Wanderreiten in Südfrankreich

Wanderreiten ist für mich eine der schönsten Möglichkeiten, Zeit mit Pferden zu verbringen. Diese sehr ursprüngliche Art des Reisens eröffnet uns einen ganz neuen Blickwinkel auf die Natur, die Landschaft und den Rhythmus der Pferde. Wer die körperlichen Anstrengungen eines Wanderrittes nicht scheut, wird sicherlich mit einem ganz besonderen Reiterlebnis belohnt.

Südfrankreich mit seinen bergigen, abwechslungsreichen Landschaften ist ein ideales Gebiet für Wanderritte. Die dünne Besiedelung, die historischen Wander- und Reitpfade, die wilde Natur und das alte Kulturland laden zum Reiten und zum Träumen ein.

Die vier- bis achttägigen Ritte führen uns durch die Berge, Flüsse und Täler der Départements Drôme, Isère und Ardèche. Besonders beliebt sind die Wanderritte in die Bergwelt des Vercors und des Haut-Diois.

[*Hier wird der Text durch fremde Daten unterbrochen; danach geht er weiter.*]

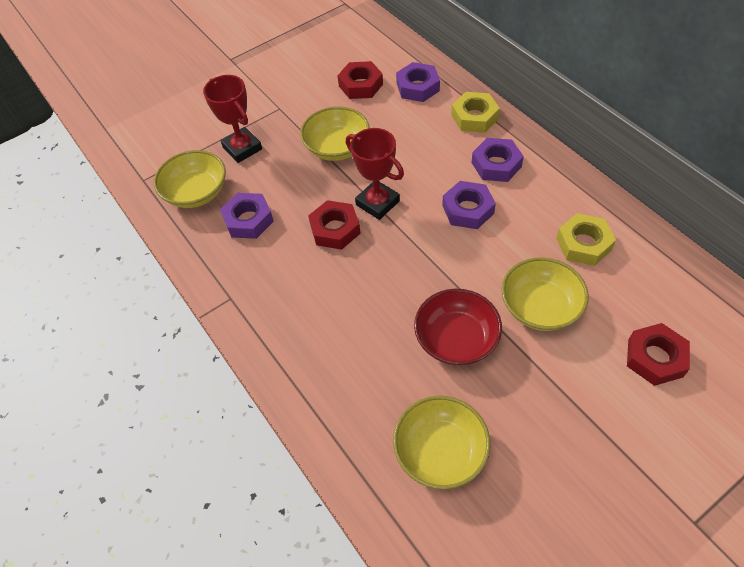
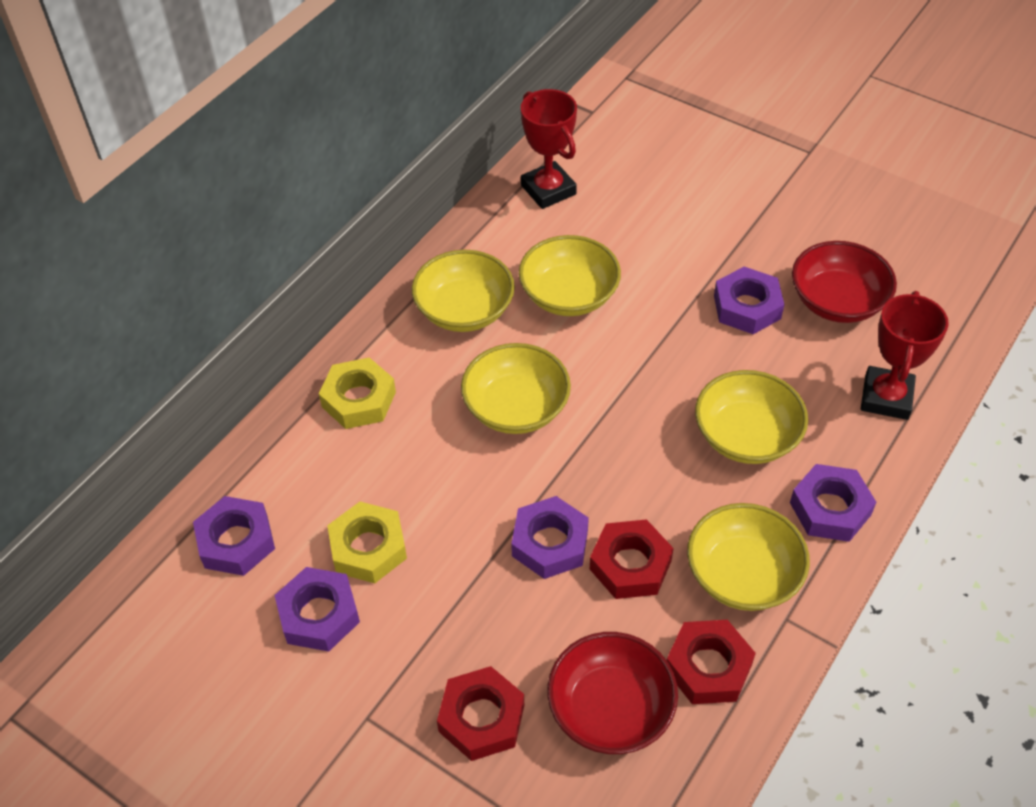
purple nut: 4 -> 5
red bowl: 1 -> 2
yellow bowl: 4 -> 5

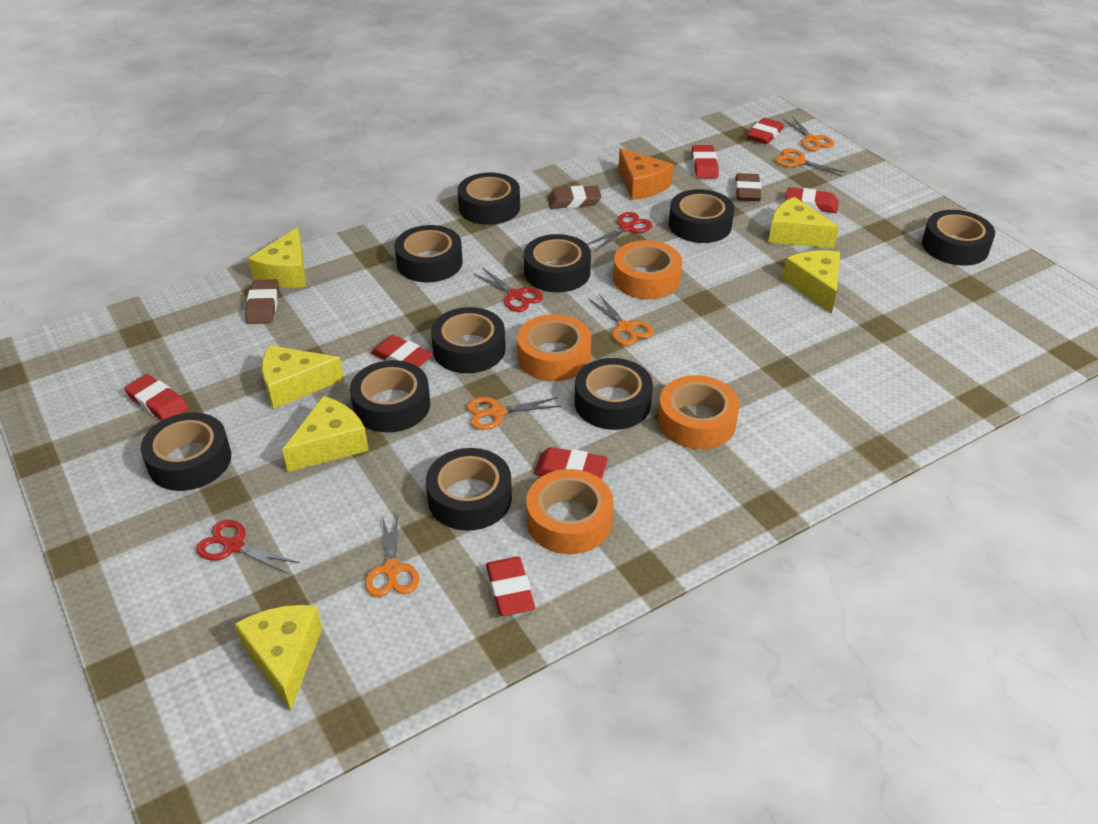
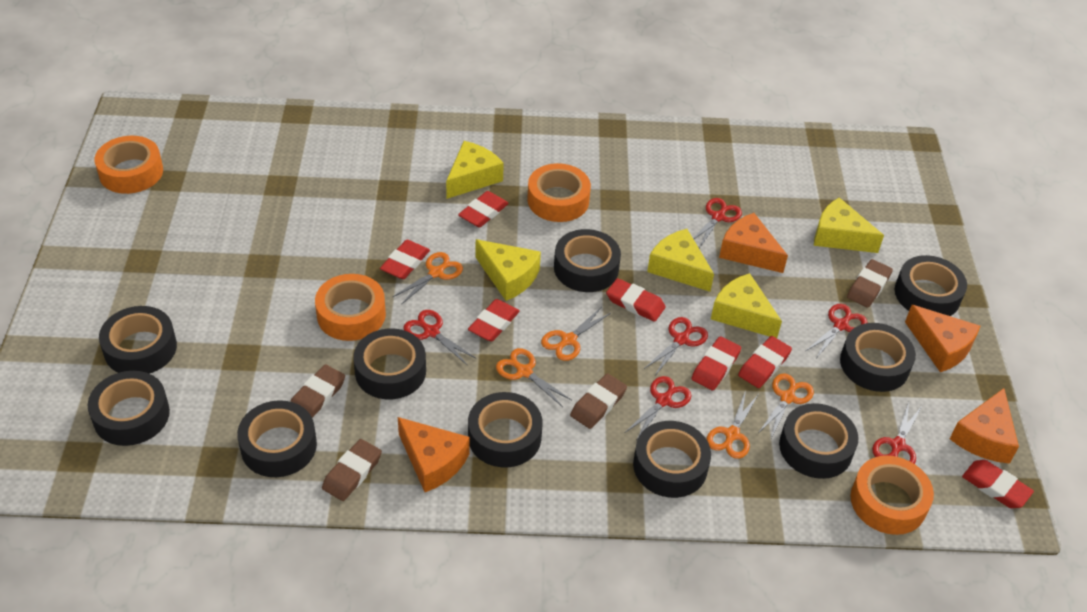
brown eraser: 3 -> 4
orange cheese: 1 -> 4
red scissors: 3 -> 6
yellow cheese: 6 -> 5

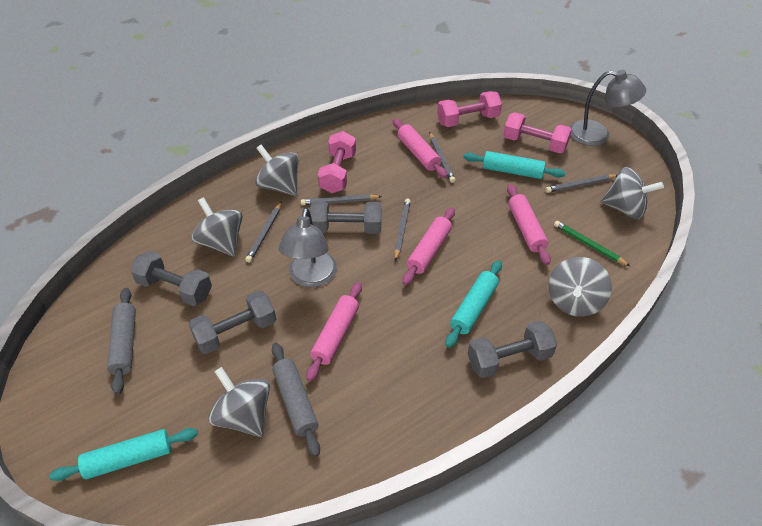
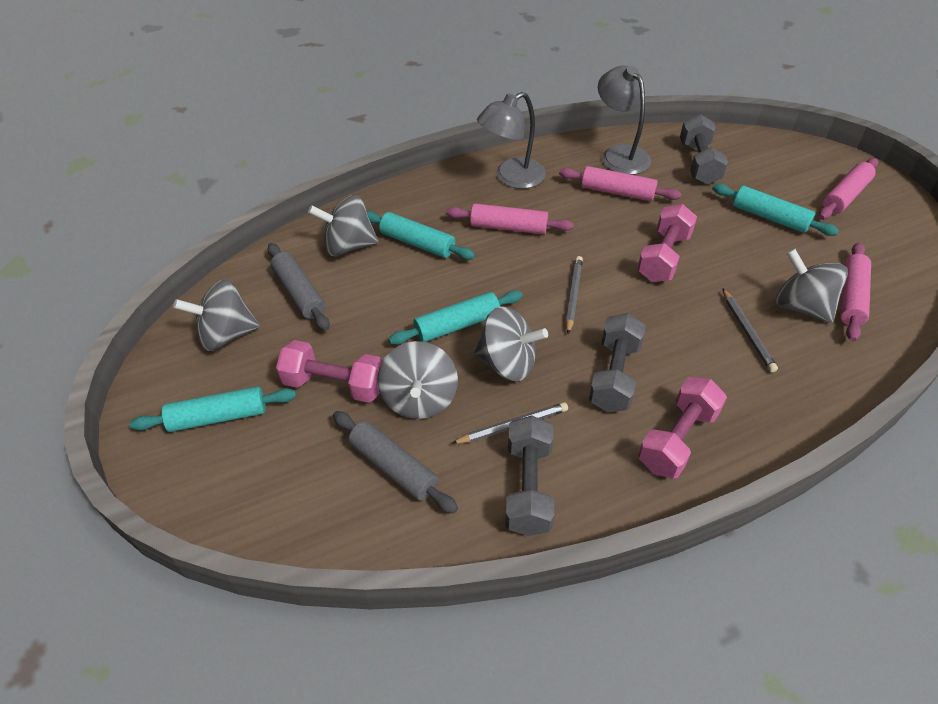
green pencil: 1 -> 0
grey dumbbell: 4 -> 3
grey pencil: 5 -> 3
turquoise rolling pin: 3 -> 4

Organisiert und durchgeführt werden die Wanderritte mit einem französischen Wanderreitbetrieb. Französischkenntnisse sind nicht erforderlich, eine Übersetzerin reitet mit.

Ausreichend Reitkenntnisse sind für einen solchen Ritt von Vorteil, aber auch sportliche Reitanfänger können mitreiten. Fitness und etwas Kondition sollten mitgebracht werden, da wir schwierige und sehr steile Passagen zu Fuß bewältigen.

Die gut ausgebildeten und trittsicheren Wanderreitpferde gehören verschiedenen Rassen an (Mérens, Hispano, Araber, Appaloosa, Comtois-Mix, Cheval de loisir) und haben ein Stockmaß von 1,48m bis 1,58m. Durch die ganzjährige Weidehaltung sind die Pferde sehr ausgeglichen und verfügen über eine beeindruckende Kondition.

Die Ausrüstung der Pferde ist an das Reiten im gebirgigen Gelände angepasst und besteht aus Westernsattel, Vorderzeug, Schweifriemen und Satteltaschen.

Wir reiten in einer kleinen Gruppe von 6 bis 10 Reiterinnen und Reitern und legen pro Tag ca. 25 bis 30 km zurück. In den Bergen bedeutet dies ca. 5 bis 7 Stunden zu Pferde, unterbrochen von einer langen Mittagspause, in der es ein französisches Picknick gibt.

Unser Gepäck trägt ein Packpferd oder Maultier oder wird mit dem Begleitfahrzeug transportiert.
Wir übernachten im „gîte équestre“, so werden in Frankreich die Herbergen für Wanderreiter genannt, vergleichbar mit den deutschen Almhütten. Abends wird im „gîte“ für uns gekocht, und wir werden von der berühmten und reichhaltigen (!) französischen Küche verwöhnt.